The DSI is a gem, but a hidden gem. Top priorities for me now are to enhance the visibility of our research portfolio and to foster more multidisciplinary, collaborative research. On the academic side, I’d like to launch a PhD program in data science, to create a postdoc fellows program, and to involve more undergraduates in data science, through coursework and research.

While at Microsoft, I traveled to many universities and colleges—big, small, state, private. Columbia has a five-year lead over other academic competitors. My job is to maintain the excellence that has been established in light of keen and growing competition from other schools, especially those investing heavily in data science.

In ten years, looking back, I would like to be able to say that Columbia led the way in defining the field of data science.

Q. What are some of the things you have learned in your “listening tour” of Columbia?

A. I found that faculty are sitting on amazing data sets. For example, Columbia has the largest repository of declassified government documents in the country. A history, law, or journalism professor who understands the value of this data can search for patterns, anomalies, relationships, and correlations across this data. Today, there are sensors everywhere. The Medical Center is coordinating an international effort to collect one billion health records so we can predict drug side effects at the population and patient levels. I also found faculty who are deepening our understanding of core algorithms in data science. For example, expectation maximization (EM), first formalized in 1977, is the algorithm used for estimation in statistical methods, but its theoretical properties are still not well understood. Two of our DSI faculty and a PhD student recently provided the first nontrivial global convergence analysis for EM.

Q. Cybersecurity and data privacy are two of your current research interests. Would you talk a bit about these areas?

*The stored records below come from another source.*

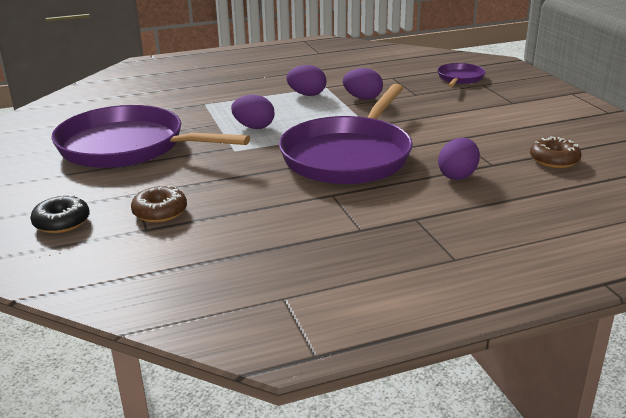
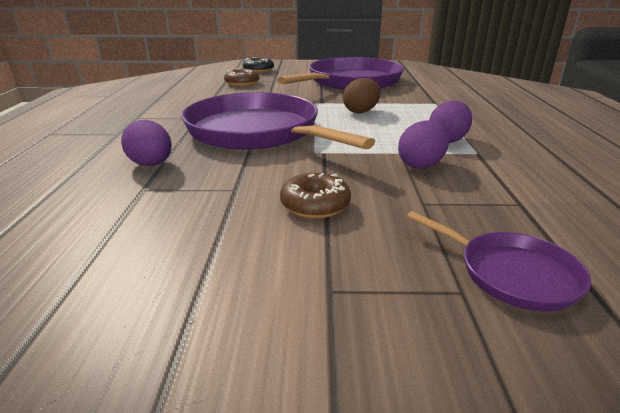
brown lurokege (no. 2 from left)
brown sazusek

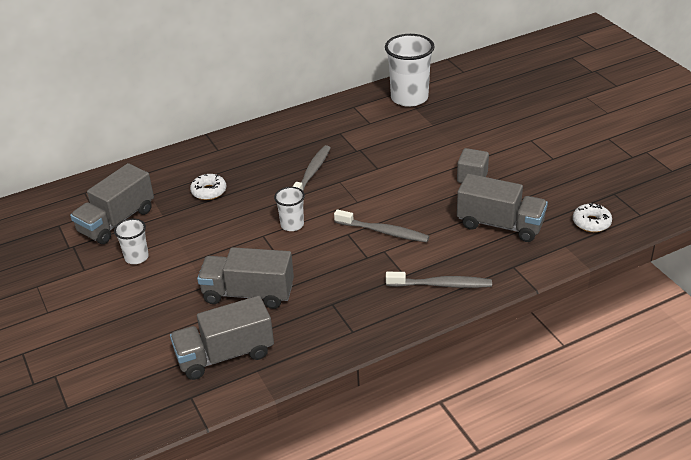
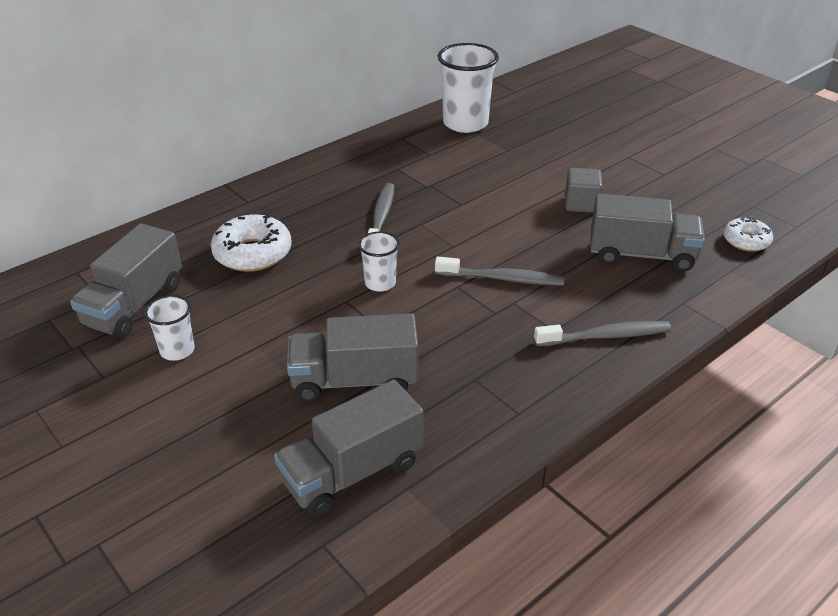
white lurokege (no. 1 from left)

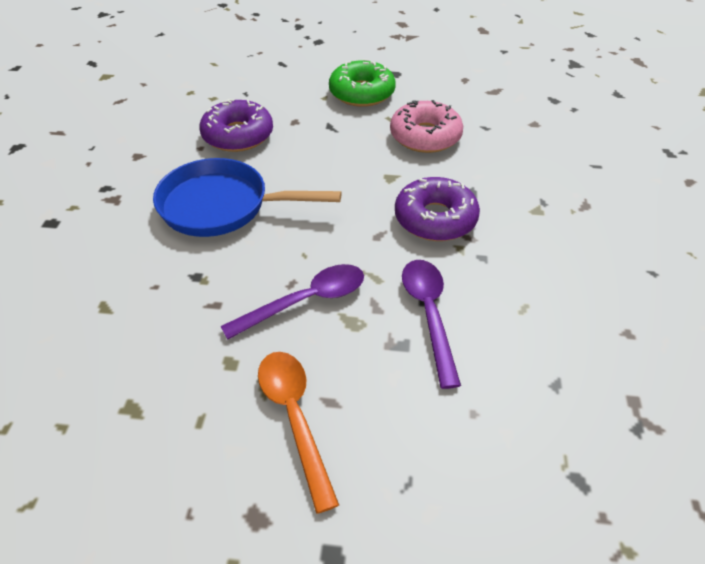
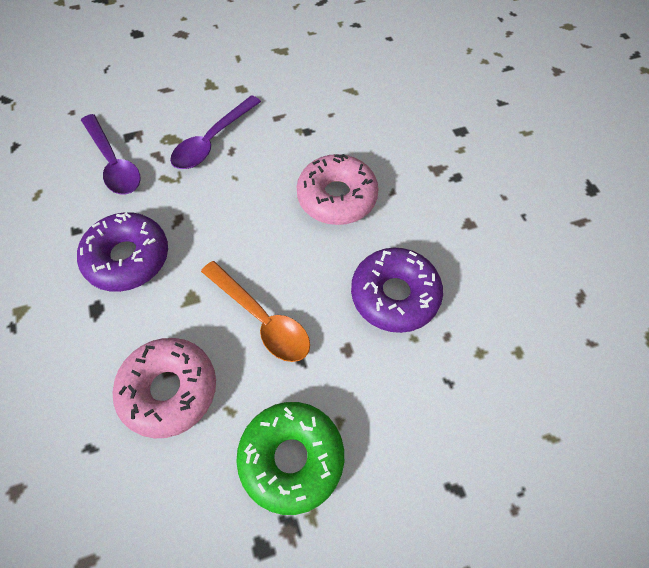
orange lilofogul
pink lurokege (no. 2 from left)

A. These long-standing interests led me more recently to advocate for the responsible use of data. The field uses the acronym FATE for the fair, accountable, transparent, and ethical use of data. In industry, one is often in a rush to put technology into the hands of the consumer without thinking comprehensively about its societal implications. In academia, we have the ability to look at all angles of technology—from ethics to security—before it goes into the field.

Q. A corporate lab like Microsoft Research is able to take big risks. What’s your view on risktaking and how it relates to innovation?

A. You can take a big risk when you take a longterm view. Academia owns that space. NSF funds academia to do basic, open, long-term research. Microsoft Research has been like Bell Labs in its heyday, supporting such academic-style research. At Microsoft, I would remind the CEO and CFO that you would not be making certain revenues today if you hadn’t funded the research 10 or 20 years ago.

Q. Your father taught electrical engineering at Columbia for many years. What was it like growing up in that environment?

A. We lived on 121st and Amsterdam, and, as a little girl, I played on the steps of Alma Mater. My father’s office was in Mudd, when it had no other buildings inside [CSB] or next to it [CEPSR]. At MIT, I started as an EE major, but was most excited by the concepts covered in one of my required core computer science courses. Thinking about switching majors from EE to computer science, I remember calling my father up and asking, “Is computer science just a fad or is it here to stay?” He encouraged me to pursue computer science and is still one of my favorite advisers.

Q. What about living in New York again are you most looking forward to?

A. Coming from Seattle, I look forward to the four seasons again. I can walk everywhere. And I love that it is a 24-hour city—you can get anything at any time, including a good bagel!